The system in question is actually pretty interesting from a tech standpoint;

https://en.wikipedia.org/wiki/Public_Radio_Satellite_System

> In 2007, the SOSS was retired for the newest and current system of the PRSS, the ContentDepot. The ContentDepot no longer uses linear feeds of SCPC-based digital audio bitstreams like the SOSS. Instead, it uses a dedicated TCP/IP-based one-way connection uplinked via satellite from PRSS, which is received by a storage receiver (a combination satellite data receiver & file server) manufactured by International Datacasting [5]. Program feeds are requested and set up at a special internet-accessible web site (known as the ContentDepot Portal) that member stations can log on to, where they can subscribe to specific programs and live feeds. The subscribed programs are then delivered via satellite as a file transfer to the storage receiver in the form of MP2-encoded ACM-based WAV files, which then can be imported into a station's automation and/or playback system.

> Live feeds are sent in the ContentDepot system as streaming MP2 audio, sent over the same satellite transponder, but as an IP multicast stream (as opposed to a file transfer for pre-recorded programs) which is decoded by a special streaming audio receiver (called a stream decoder) set to the IP multicast addresses assigned for live audio streams on the satellite transponder used by ContentDepot.

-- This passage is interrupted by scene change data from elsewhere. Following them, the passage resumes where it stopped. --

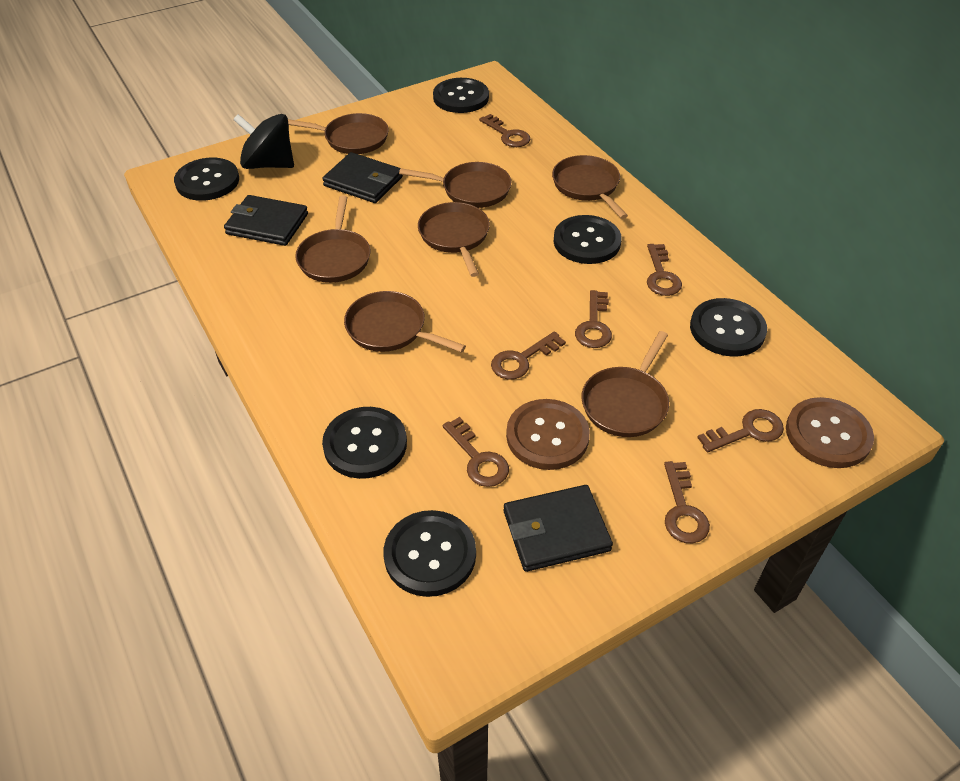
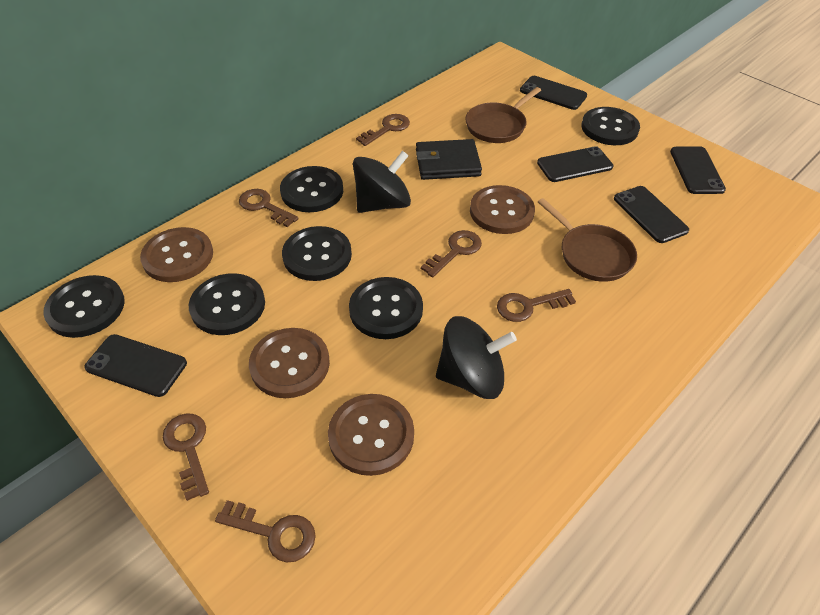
black phone: 0 -> 5
black spinning top: 1 -> 2
black wallet: 3 -> 1
brown button: 2 -> 4
brown key: 7 -> 6
brown pan: 7 -> 2

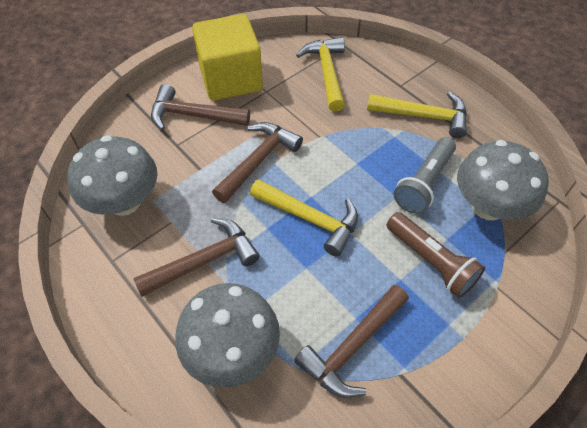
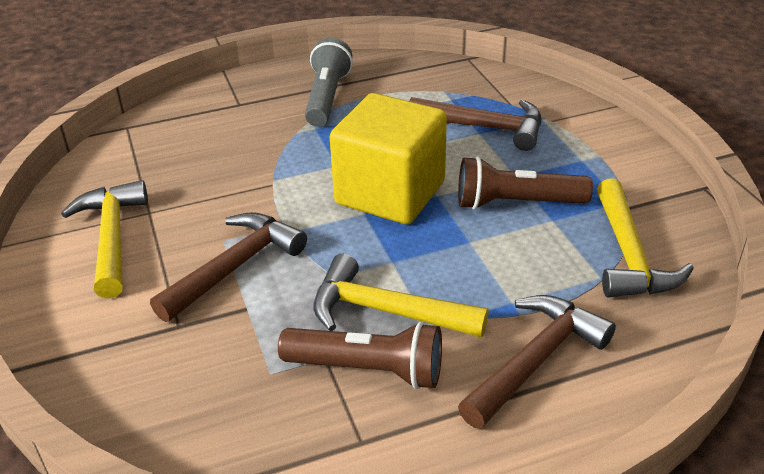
brown flashlight: 1 -> 2
brown hammer: 4 -> 3
grey mushroom: 3 -> 0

> The newest generation of ContentDepot hardware for the PRSS, as of 2014 and also manufactured by International Datacasting, is a special version custom-manufactured for PRSS of their commercially available "Superflex Pro Audio" receiver. It combines both the stream decoder for live programming and storage receiver for pre-recorded programming in one rack-mounted system, in previous comparison to separate units for live decoding and program storage respectively with the introduction of ContentDepot.

> Some components of the previous SOSS still are in use in the ContentDepot era: one of the ABR-700 demods (as well as the downconverter) is still used by NPR as a "squawk box" for verbal announcements regarding programming to NPR stations

> TCP/IP-based one-way

What would it mean to have one-way communication over TCP? Don't you need to send the acknowledgements back?

Note that the CPB probably won't exist anymore in three years, for next renewal.

And because of congressional action not executive, so probably legal.

> The Corporation for Public Broadcasting, the conduit for federal funds to NPR and PBS, announced on Friday that it is beginning to wind down its operations given President Trump has signed a law clawing back $1.1 billion in funding for public broadcasting through fiscal year 2027.

> The announcement follows a largely party-line vote last month that approved the cuts to public broadcasting as part of a $9 billion rescissions package requested by the White House that also included cuts to foreign aid. While public media officials had held a glimmer of hope that lawmakers would restore some of the money for the following budget year, the Senate Appropriations Committee declined to do that on Thursday.

https://www.npr.org/2025/08/01/nx-s1-5489808/cpb-shut-down-p...

As someone who grew up hearing pledge drives every few months on (ad-free) Christian radio: Would that be an option to fund NPR? Surely those who want to listen/watch/support would donate regularly.
How on earth does it cost this much?? This could be done for like $5k/month on even the most expensive of AWS setups if you weren't pinching pennies.